The following are some simple steps to mastering our own magical dream world.

1. Get a dream journal.
Dreams are notoriously slippery. The only way to consistently grab a hold of them is with intention. Ground this intention in action.

You will need a place to write down what you can remember of your dreams. While I recommend hand writing—which engages the mind differently than typing on a screen—anything that encourages consistency will work. Make sure this journal or any other note-keeping system is always by your bed when you go to sleep.

2. Have a dream.
I’m only half kidding! As I said, some people believe they don’t dream at all, and others struggle to remember a single dream.

We can increase the chances of dreaming with proper sleep hygiene though: getting to bed at the same time every night, turning off screens an hour before sleep, and having nighttime rituals like a bath. If we don’t sleep properly, we’re often too tired to remember our dreams. Sleeping more gives us a larger time frame in which to have dreams as well.

3. Be still with your dream.
Alarm clocks are the great destroyers of dreams.

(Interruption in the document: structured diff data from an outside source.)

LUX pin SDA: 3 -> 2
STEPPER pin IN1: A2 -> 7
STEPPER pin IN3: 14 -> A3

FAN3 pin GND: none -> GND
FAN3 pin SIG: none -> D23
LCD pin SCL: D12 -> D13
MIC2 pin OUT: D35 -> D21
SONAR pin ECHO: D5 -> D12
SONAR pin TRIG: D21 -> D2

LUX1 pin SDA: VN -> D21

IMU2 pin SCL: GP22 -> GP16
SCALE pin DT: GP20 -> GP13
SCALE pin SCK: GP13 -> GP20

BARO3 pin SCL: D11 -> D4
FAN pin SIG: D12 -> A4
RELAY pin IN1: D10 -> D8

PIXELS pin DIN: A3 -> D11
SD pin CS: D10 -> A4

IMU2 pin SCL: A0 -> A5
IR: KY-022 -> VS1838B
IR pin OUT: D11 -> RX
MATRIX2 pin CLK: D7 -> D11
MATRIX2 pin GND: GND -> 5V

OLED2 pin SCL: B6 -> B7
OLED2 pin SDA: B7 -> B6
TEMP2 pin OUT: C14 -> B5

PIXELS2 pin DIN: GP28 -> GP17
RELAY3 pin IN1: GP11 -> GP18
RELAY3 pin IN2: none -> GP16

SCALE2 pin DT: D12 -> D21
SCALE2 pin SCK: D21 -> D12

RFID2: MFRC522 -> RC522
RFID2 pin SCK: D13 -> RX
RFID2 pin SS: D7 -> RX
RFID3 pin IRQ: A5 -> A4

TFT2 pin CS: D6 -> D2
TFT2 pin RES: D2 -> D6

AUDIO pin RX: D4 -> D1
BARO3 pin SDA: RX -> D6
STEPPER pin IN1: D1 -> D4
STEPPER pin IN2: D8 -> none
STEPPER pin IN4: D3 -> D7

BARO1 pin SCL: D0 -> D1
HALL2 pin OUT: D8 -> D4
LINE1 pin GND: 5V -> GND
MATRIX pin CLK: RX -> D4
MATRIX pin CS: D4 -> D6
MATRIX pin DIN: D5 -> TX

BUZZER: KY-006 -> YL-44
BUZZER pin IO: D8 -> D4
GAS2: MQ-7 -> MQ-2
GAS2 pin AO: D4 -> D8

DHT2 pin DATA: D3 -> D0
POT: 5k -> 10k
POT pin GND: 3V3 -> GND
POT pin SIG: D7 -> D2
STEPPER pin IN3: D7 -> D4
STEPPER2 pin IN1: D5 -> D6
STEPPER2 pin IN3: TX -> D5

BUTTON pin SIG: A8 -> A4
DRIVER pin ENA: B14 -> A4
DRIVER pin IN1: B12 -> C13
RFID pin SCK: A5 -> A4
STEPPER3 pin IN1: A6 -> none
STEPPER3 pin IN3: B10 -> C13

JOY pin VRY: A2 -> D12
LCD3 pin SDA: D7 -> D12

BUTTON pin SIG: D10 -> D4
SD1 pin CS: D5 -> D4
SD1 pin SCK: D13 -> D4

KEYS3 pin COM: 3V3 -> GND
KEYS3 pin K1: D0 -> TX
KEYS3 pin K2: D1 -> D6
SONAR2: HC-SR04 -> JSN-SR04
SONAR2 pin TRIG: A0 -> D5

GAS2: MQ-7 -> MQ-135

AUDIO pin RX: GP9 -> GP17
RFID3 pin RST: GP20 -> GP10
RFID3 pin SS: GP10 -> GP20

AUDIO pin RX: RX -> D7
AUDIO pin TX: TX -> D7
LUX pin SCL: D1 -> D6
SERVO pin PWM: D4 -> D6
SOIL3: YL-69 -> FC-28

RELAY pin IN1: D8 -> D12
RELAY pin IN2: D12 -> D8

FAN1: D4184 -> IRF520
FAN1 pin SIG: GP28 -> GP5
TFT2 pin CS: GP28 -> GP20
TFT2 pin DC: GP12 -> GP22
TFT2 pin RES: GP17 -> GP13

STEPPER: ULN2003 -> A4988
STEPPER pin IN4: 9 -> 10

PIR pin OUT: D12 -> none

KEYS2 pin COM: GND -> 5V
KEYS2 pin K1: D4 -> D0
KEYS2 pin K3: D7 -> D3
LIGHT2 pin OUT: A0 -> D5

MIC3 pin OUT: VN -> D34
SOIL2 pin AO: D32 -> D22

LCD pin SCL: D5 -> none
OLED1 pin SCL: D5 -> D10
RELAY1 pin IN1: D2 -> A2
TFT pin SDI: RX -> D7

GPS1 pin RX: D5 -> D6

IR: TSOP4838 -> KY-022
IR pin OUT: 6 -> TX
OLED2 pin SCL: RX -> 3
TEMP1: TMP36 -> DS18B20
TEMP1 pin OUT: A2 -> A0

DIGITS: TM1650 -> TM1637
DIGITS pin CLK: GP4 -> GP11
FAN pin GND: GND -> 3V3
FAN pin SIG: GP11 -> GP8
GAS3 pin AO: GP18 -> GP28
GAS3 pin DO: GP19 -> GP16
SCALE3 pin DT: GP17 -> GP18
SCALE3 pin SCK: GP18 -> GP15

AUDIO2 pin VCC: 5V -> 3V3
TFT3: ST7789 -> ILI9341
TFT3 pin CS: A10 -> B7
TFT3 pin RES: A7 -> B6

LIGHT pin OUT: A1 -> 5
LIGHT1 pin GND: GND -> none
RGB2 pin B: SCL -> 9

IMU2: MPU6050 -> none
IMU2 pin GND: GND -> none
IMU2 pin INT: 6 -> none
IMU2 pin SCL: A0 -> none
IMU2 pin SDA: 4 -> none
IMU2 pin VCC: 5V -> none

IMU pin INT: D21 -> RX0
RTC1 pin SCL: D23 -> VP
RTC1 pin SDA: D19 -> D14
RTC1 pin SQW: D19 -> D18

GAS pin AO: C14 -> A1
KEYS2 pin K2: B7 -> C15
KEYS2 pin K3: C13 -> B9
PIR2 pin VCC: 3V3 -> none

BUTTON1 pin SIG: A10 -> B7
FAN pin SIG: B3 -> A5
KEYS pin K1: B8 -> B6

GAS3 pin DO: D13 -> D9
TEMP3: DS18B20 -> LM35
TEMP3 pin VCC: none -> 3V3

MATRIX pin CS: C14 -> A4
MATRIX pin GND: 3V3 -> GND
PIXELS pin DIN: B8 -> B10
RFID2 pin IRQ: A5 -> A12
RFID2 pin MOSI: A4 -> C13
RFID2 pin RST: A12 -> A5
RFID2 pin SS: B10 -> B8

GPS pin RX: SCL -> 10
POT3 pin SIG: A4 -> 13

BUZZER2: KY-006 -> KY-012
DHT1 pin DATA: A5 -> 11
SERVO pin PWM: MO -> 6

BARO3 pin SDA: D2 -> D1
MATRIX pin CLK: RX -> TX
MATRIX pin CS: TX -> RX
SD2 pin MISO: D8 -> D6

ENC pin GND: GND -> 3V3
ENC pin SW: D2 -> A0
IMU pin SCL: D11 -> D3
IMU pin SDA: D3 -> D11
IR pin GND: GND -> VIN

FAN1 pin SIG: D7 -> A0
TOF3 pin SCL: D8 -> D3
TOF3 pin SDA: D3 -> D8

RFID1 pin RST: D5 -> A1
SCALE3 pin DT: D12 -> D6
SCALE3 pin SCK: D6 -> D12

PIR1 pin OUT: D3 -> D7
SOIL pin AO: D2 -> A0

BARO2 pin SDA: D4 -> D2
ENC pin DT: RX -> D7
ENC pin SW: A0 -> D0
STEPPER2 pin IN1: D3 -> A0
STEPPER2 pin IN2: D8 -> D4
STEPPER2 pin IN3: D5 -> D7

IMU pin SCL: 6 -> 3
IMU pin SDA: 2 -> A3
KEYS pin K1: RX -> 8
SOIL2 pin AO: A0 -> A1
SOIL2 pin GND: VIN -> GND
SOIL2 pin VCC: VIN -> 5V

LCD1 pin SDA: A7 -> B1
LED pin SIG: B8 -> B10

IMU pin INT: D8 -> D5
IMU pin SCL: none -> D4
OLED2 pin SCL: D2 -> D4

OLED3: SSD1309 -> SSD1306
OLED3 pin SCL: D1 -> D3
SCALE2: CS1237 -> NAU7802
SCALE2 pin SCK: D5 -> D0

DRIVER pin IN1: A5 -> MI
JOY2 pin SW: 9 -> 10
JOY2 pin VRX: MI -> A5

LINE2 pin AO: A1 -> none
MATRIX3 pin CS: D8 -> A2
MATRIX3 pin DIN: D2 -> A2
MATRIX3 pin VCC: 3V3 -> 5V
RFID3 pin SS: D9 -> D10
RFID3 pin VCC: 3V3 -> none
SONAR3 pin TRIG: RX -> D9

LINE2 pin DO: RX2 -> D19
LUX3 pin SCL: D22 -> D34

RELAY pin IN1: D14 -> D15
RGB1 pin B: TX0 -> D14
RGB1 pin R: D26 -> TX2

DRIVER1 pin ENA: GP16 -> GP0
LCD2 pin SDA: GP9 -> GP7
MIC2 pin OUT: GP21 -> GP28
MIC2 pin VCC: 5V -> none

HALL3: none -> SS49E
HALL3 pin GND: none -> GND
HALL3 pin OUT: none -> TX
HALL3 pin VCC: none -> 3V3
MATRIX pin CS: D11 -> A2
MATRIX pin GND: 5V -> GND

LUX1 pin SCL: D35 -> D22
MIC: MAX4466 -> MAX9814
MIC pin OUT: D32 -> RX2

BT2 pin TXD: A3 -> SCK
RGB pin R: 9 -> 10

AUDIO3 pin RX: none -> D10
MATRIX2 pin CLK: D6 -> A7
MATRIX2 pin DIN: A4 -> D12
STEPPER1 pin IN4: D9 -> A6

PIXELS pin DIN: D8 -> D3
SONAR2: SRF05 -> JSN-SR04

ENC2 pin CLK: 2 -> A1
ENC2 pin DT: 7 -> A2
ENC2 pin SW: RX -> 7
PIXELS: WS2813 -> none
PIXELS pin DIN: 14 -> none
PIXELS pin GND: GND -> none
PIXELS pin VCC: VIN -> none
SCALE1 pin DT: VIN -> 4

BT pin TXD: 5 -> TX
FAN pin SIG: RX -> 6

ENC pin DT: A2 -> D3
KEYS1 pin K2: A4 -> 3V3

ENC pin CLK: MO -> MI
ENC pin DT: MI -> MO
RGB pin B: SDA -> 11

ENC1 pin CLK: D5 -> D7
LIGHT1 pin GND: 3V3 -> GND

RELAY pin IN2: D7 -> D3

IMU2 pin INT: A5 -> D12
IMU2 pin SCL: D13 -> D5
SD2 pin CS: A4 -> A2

They jerk us into another state of awareness, causing us to lose a hold of our dream state.

The best way to ditch the alarm clock is to go to bed early so that you wake up with plenty of time to spare for your morning routine. (I know, I know, this is tough. But it can be done!) Without an alarm, when you do wake up from a dream, you can let yourself lay with it for a bit. Rest quietly in bed and reflect on the dream, trying to cement it in your thoughts without looking for any meaning.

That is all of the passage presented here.